Question

Evaluate: \[\mathop {\lim }\limits_{x \to 2} \dfrac{{{3^x} + {3^{3 - x}} - 12}}{{{3^{ - \dfrac{x}{2}}} - {3^{1 - x}}}}\]

Answer 1

Hint Simplify the given expression using algebraic identities and the law of exponents. Then substitute \[{3^{\dfrac{x}{2}}} = y\]. After that the given expression reduces to a function of \[y\]. \[x \to 2 \Rightarrow y \to 3\]. Put \[y = 3\] after canceling the term \[\left( {y - 3} \right)\].

Formula Used:
\[{a^{m - n}} = \dfrac{{{a^m}}}{{{a^n}}}\]
\[{a^{ - m}} = \dfrac{1}{{{a^m}}}\]
\[{a^2} - {b^2} = \left( {a + b} \right)\left( {a - b} \right)\]
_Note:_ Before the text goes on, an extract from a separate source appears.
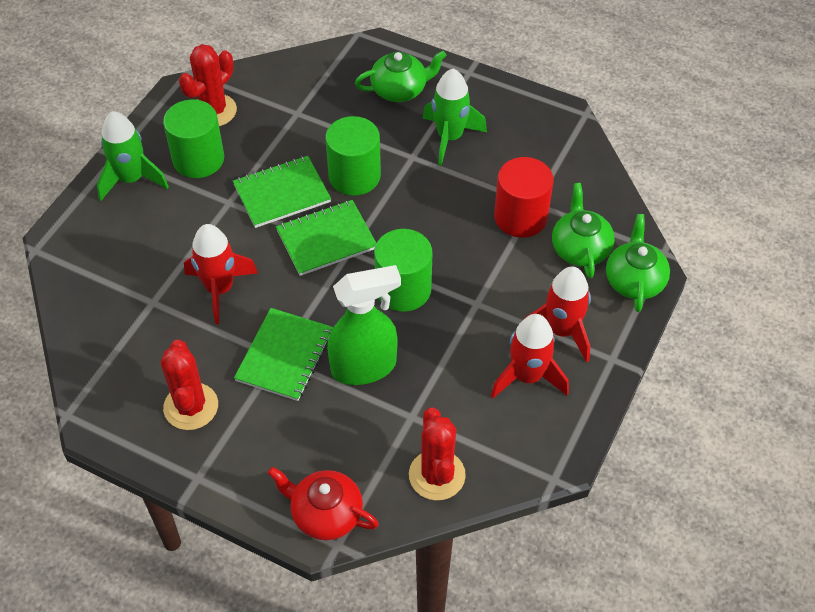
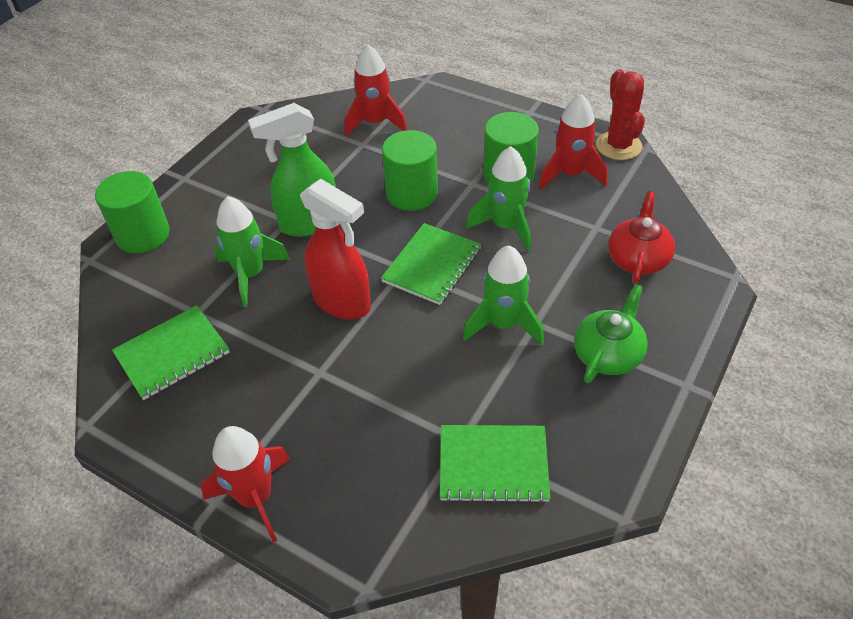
green rocket: 2 -> 3
green teapot: 3 -> 1
red cactus: 3 -> 1
red cylinder: 1 -> 0
red spray bottle: 0 -> 1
Complete step by step solution:
The given expression is \[\dfrac{{{3^x} + {3^{3 - x}} - 12}}{{{3^{ - \dfrac{x}{2}}} - {3^{1 - x}}}}\]
Use the identity \[{a^{m - n}} = \dfrac{{{a^m}}}{{{a^n}}}\] and \[{a^{ - m}} = \dfrac{1}{{{a^m}}}\]
Then the expression becomes
\[ = \dfrac{{{3^x} + \dfrac{{{3^3}}}{{{3^x}}} - 12}}{{\dfrac{1}{{{3^{\dfrac{x}{2}}}}} - \dfrac{{{3^1}}}{{{3^x}}}}}\]
\[ = \dfrac{{\left( {\dfrac{{{{\left( {{3^x}} \right)}^2} + 27 - 12 \cdot {3^x}}}{{{3^x}}}} \right)}}{{\left( {\dfrac{{{3^{\dfrac{x}{2}}} - 3}}{{{3^x}}}} \right)}}\]
\[ = \dfrac{{{3^{2x}} + 27 - 12 \cdot {3^x}}}{{{3^{\dfrac{x}{2}}} - 3}}\]
Let us substitute \[{3^{\dfrac{x}{2}}} = y\]
Then \[{3^{2x}} = {\left( {{3^{\dfrac{x}{2}}}} \right)^4} = {y^4}\] and \[{3^x} = {\left( {{3^{\dfrac{x}{2}}}} \right)^2} = {y^2}\]
Substitute these in the above expression.
\[ = \dfrac{{{y^4} + 27 - 12{y^2}}}{{y - 3}}\]
\[ = \dfrac{{{y^4} - 12{y^2} + 27}}{{y - 3}}\]
The numerator is a quadratic polynomial in \[{y^2}\].
Factorize the polynomial.
\[{y^4} - 12{y^2} + 27\]
\[ = {y^4} - 9{y^2} - 3{y^2} + 27\]
\[ = {y^2}\left( {{y^2} - 9} \right) - 3\left( {{y^2} - 9} \right)\]
\[ = \left( {{y^2} - 9} \right)\left( {{y^2} - 3} \right)\]
Use the identity \[{a^2} - {b^2} = \left( {a + b} \right)\left( {a - b} \right)\]
\[ = \left( {y + 3} \right)\left( {y - 3} \right)\left( {{y^2} - 3} \right)\]
So, the expression becomes
\[ = \dfrac{{\left( {y + 3} \right)\left( {y - 3} \right)\left( {{y^2} - 3} \right)}}{{\left( {y - 3} \right)}}\]
Given that \[x \to 2\]
At \[x = 2\], \[y = 3\]
So, \[x \to 2 \Rightarrow y \to 3\]
and \[y \to 3 \Rightarrow y \ne 3\]
So, \[y - 3 \ne 0\]
Cancel the term \[\left( {y - 3} \right)\] from numerator and denominator.
\[\therefore \]\[\mathop {\lim }\limits_{x \to 2} \dfrac{{{3^x} + {3^{3 - x}} - 12}}{{{3^{ - \dfrac{x}{2}}} - {3^{1 - x}}}} = \mathop {\lim }\limits_{y \to 3} \left( {y + 3} \right)\left( {{y^2} - 3} \right) = \left( {3 + 3} \right)\left( {{3^2} - 3} \right) = 6 \times 6 = 36\]
Hence, the required value is \[36\]

Note: Many students get confused seeing such a function. They should not be confused about it. Just simplify the expression using some laws, some identities. After simplification you’ll get a simple function. Then find out the required solution by taking the simple function.